'Arrow' on Overload: Can Oliver Save His Mom and Laurel from Imminent Death?
Stephen Amell as Arrow in "Arrow"
There are a lot of guilty feelings in the "Broken Dolls" episode of "Arrow," as two families face their own failings. Moira tries to find peace, Lance fights an old nemesis, and Laurel takes her anger out on Arrow as he tangles with both a serial killer and a new vigilante.
The No-Win Scenario
We left Arrow with a vengeful Laurel and a roomful of guns pointed straight at him. This is the perfect time for Roy's mysterious blonde savior to jump in. She's got a sonic device that incapacitates the police long enough for both of them to escape. Oliver asks why she's helping him, but she disappears into the shadows without answering.
Another fabulous side effect of the earthquake was that it released a few maximum security prisoners, including a serial killer who uses a lethal polymer drink to make dolls out of his victims. Officer Lance is banned from assisting on the manhunt, even though he originally captured the Dollmaker. It was his first big case after the death of his daughter, and he added each young woman's death to the overwhelming guilt he was already feeling.
Desperate times call for help from Arrow. Using Felicity as bait, they smoke out the killer, but our hero's non-lethal methods allow another escape.

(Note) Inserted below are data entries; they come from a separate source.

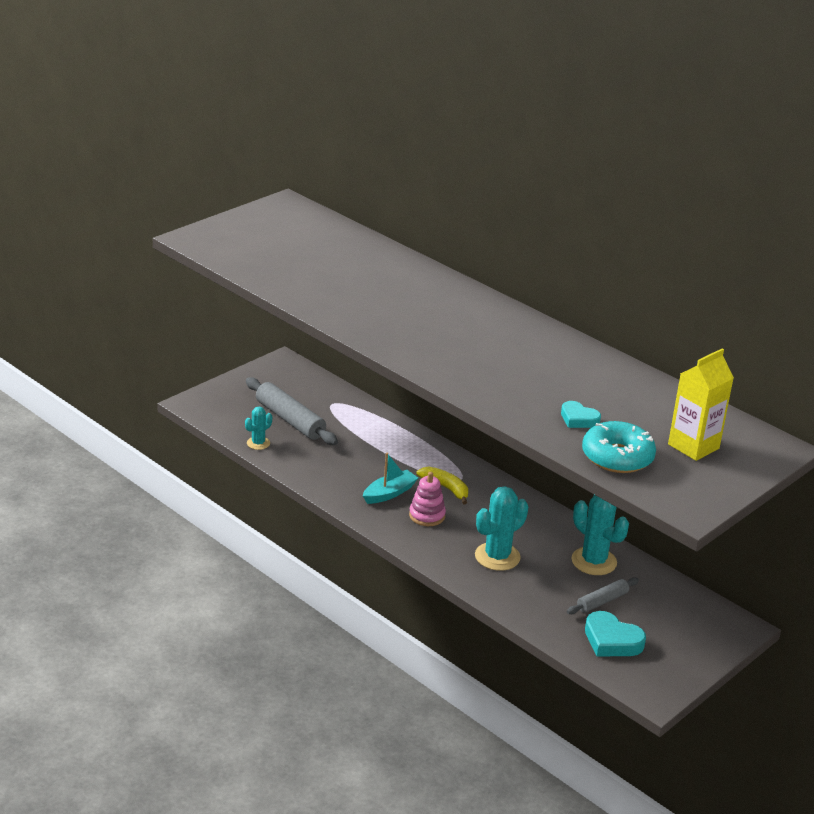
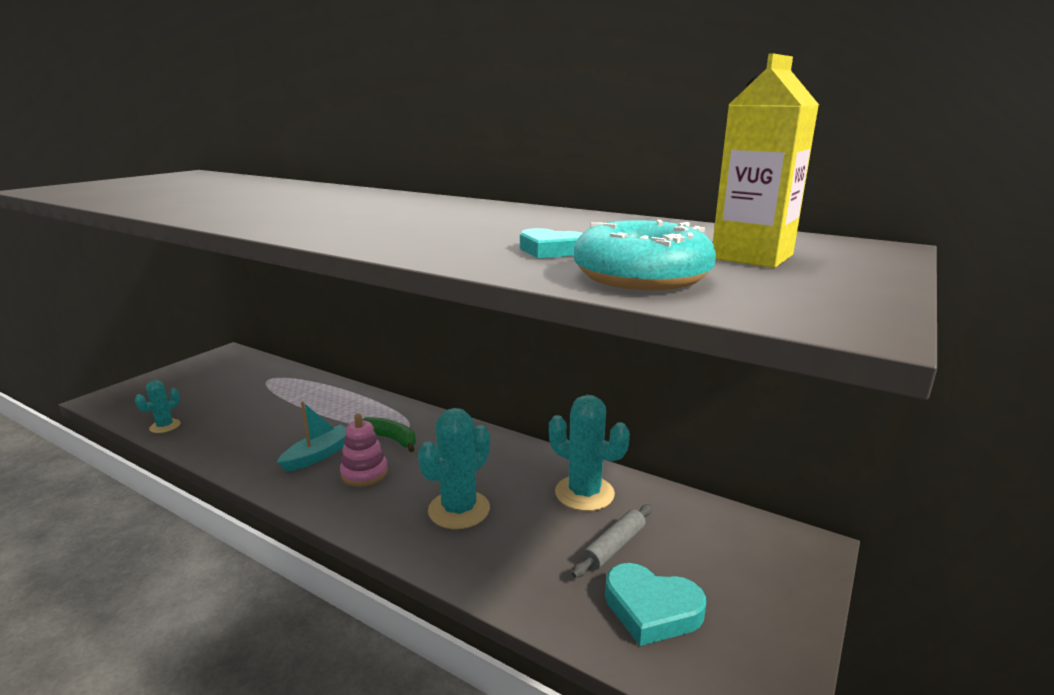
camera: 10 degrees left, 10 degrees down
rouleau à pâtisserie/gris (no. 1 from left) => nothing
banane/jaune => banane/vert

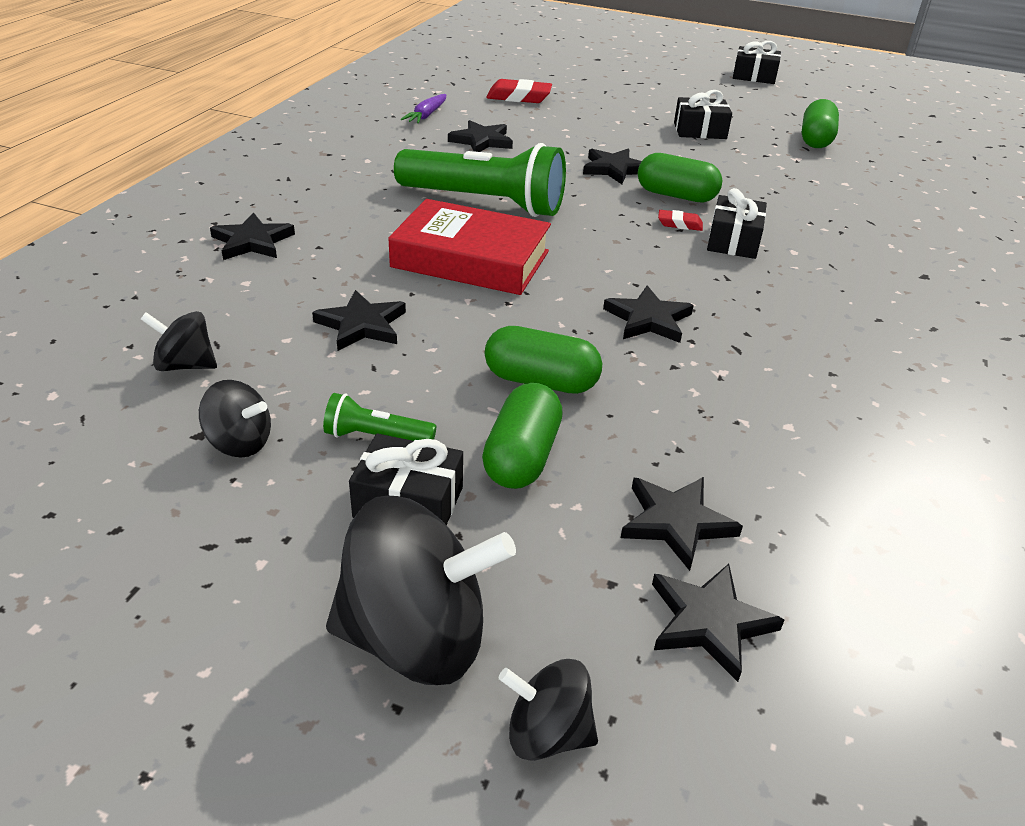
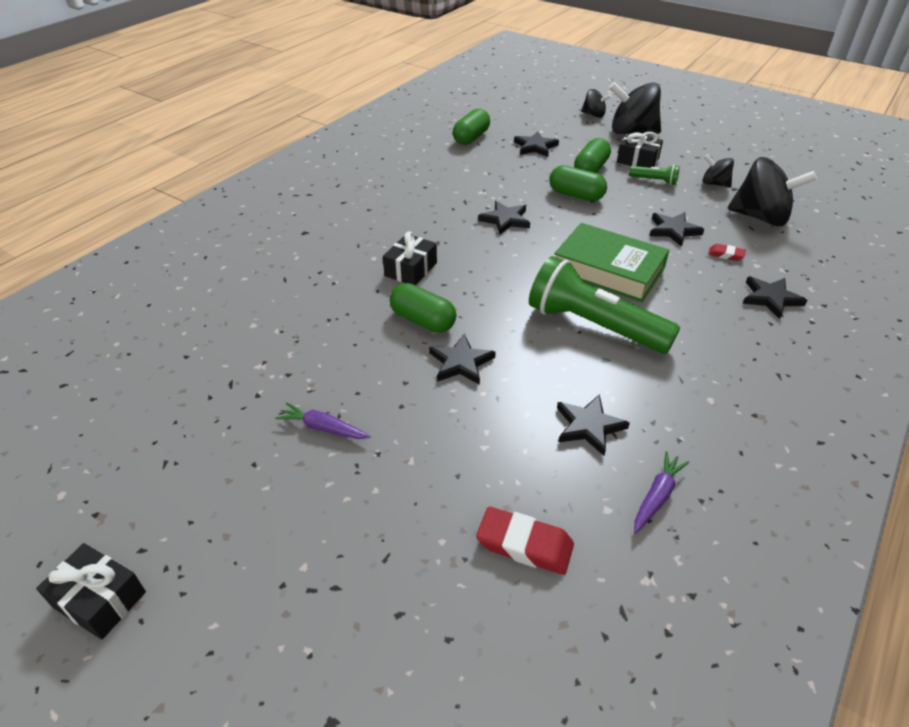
camera: 165 degrees left, 5 degrees up
étoile/noir (no. 7 from left) => nothing
gomme/rouge (no. 2 from left), shifted
gélule/vert (no. 4 from left in the first image) => gélule/vert (no. 2 from left), shifted
cadeau/noir (no. 2 from left) => carotte/violet (no. 1 from left)
livre/rouge => livre/vert
toupie/noir (no. 1 from left in the first image) => toupie/noir (no. 4 from left), x1.92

Before you can ask "Why isn't Laurel in protective custody?" the Dollmaker has kidnapped her, forcing Lance to watch as he begins to turn his daughter into another dead doll. Just in time, Arrow swings in for the rescue, but there's no arresting the killer this time. The blonde vigilante turns up to play judge, jury, and executioner.
Arrow's New Friend ... or Enemy?
Caity Lotz as Canary in "Arrow"
Arrow sends Roy out to discover where the blonde is hiding out, and we can't help noticing that all the guys are a little fixated on the "hot woman in leather" thing. Roy chases down Sin, an associate of the vigilante, and nearly gets himself killed by his former rescuer. Luckily she's busy tracking down misogynistic villains, and he gets a pass.
A hooded figure later shows up in her lair, but it's not the one we know. It's an emissary of Ra's Al Ghul, whom you may know from the "Batman" universe. Apparently the big boss wants our blonde back home, but she decides it's the right time to kill the messenger instead. She's as ruthless as Arrow used to be, but is she a hero waiting to happen or a villain in the making?